Tiered Escalation Pipeline
Most sites can be scraped with a fast, lightweight HTTP client. A smaller percentage require TLS fingerprint matching to pass network-layer checks. A still-smaller set need a real browser to execute JavaScript and render the page. Running a full browser for every request wastes CPU and memory.
Tiered escalation starts cheap and only pays the higher cost when the site actively blocks the lighter approach. The pipeline tries tiers in order and stops as soon as a satisfactory response is obtained.
Escalation tiers
| Tier | Name | When to use |
|---|---|---|
0 — HttpPlain | Standard HTTP | Most sites; lowest overhead |
1 — HttpTlsProfiled | HTTP + TLS fingerprint | Sites that JA3/JA4-fingerprint at the TCP layer |
2 — BrowserBasic | Headless Chrome, basic CDP stealth | JS-heavy sites without advanced anti-bot |
3 — BrowserAdvanced | Full stealth browser (all patches) | Cloudflare, DataDome, PerimeterX, Akamai |
Tiers are ordered — each higher tier is a strict superset of the previous one's capabilities and cost.

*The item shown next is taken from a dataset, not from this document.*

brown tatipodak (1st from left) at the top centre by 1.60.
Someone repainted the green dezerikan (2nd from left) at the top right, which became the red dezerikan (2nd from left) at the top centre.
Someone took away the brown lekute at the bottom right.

The EscalationPolicy trait
#![allow(unused)] fn main() { use stygian_graph::ports::escalation::{EscalationPolicy, EscalationTier, ResponseContext}; pub trait EscalationPolicy: Send + Sync { /// The tier to attempt first. fn initial_tier(&self) -> EscalationTier; /// Given a response, decide whether to escalate or accept. /// Return `Some(next_tier)` to escalate, `None` to accept the response. fn should_escalate( &self, ctx: &ResponseContext, current: EscalationTier, ) -> Option<EscalationTier>; /// The highest tier this policy may reach. fn max_tier(&self) -> EscalationTier; } }
ResponseContext carries the signals the policy uses to decide:
| Field | Description |
|---|---|
status | HTTP status code |
body_empty | Response body is empty |
has_cloudflare_challenge | Cloudflare, DataDome, or PerimeterX challenge detected |
has_captcha | reCAPTCHA, hCaptcha, or Turnstile widget detected |
DefaultEscalationPolicy
The built-in DefaultEscalationPolicy requires no custom trait implementation.

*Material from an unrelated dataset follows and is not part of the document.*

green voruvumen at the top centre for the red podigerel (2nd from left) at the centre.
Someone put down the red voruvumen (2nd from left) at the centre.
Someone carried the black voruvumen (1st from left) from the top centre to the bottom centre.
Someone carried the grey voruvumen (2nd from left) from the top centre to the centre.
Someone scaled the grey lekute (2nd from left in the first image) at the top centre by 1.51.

It combines automatic challenge detection with a per-domain learning cache.
Challenge detection
DefaultEscalationPolicy::context_from_body(status, body) inspects the response
body for well-known markers from all major vendors:
| Vendor | Detected by |
|---|---|
| Cloudflare | "Just a moment", cf-browser-verification, __cf_bm |
| DataDome | "datadome", dd_referrer |
| PerimeterX | _pxParam, _px.js, blockScript |
| reCAPTCHA / hCaptcha / Turnstile | Script tag markers |
All anti-bot challenges map to has_cloudflare_challenge: true, which triggers
escalation on status 403, 429, or any challenge/CAPTCHA detected.
Per-domain learning cache
When EscalatingScrapingService successfully reaches a domain at a tier above
base_tier, it records that tier in the policy's internal cache (TTL: 1 hour by default).

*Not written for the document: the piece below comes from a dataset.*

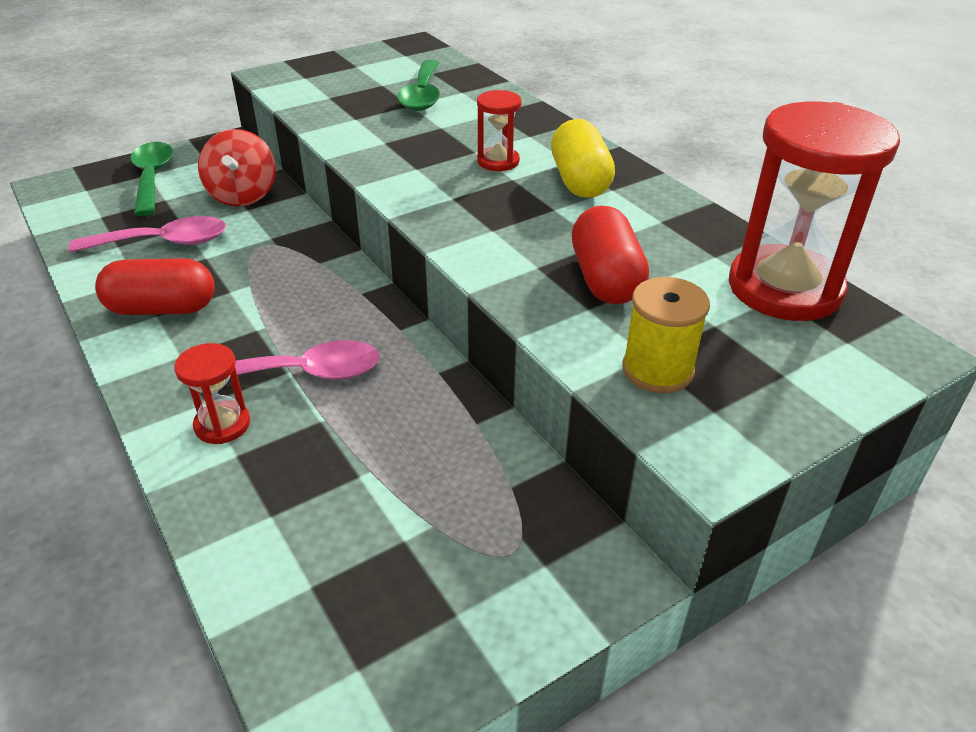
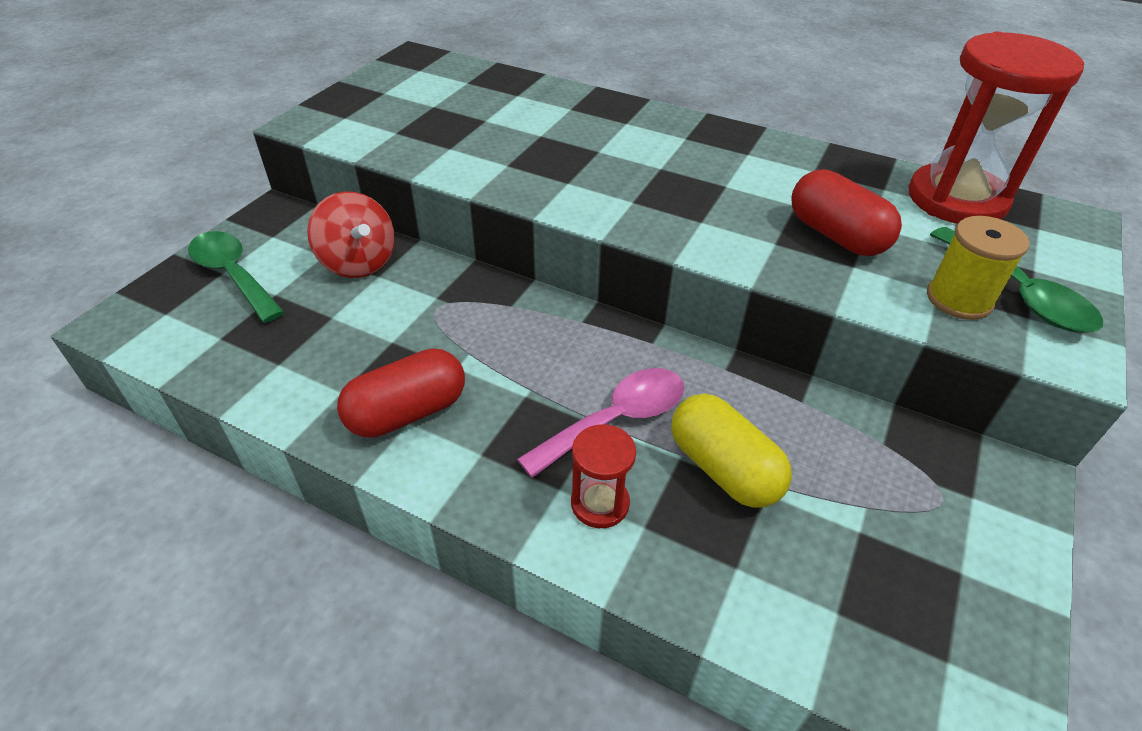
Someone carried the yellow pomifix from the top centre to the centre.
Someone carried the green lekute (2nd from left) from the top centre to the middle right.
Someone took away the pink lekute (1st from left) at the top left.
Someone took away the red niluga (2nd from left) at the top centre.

On the next request to the same domain the pipeline skips the tiers it knows won't
work, saving latency.
#![allow(unused)] fn main() { use std::time::Duration; use stygian_graph::adapters::escalation::{DefaultEscalationPolicy, EscalationConfig}; use stygian_graph::ports::escalation::EscalationTier; let policy = DefaultEscalationPolicy::new(EscalationConfig { // Allow escalation all the way to a full stealth browser. max_tier: EscalationTier::BrowserAdvanced, // Start from plain HTTP on the first request to an unknown domain. base_tier: EscalationTier::HttpPlain, // Cache that "this domain needs BrowserBasic" for 30 minutes. cache_ttl: Duration::from_secs(1_800), }); }
| Config field | Default | Description |
|---|---|---|
max_tier | BrowserAdvanced | Highest tier the policy may attempt |
base_tier | HttpPlain | Starting tier for unknown domains |
cache_ttl | 3 600 s (1 h) | How long domain-tier cache entries live |
EscalatingScrapingService
EscalatingScrapingService implements the ScrapingService port and wires the
policy to a set of concrete service implementations.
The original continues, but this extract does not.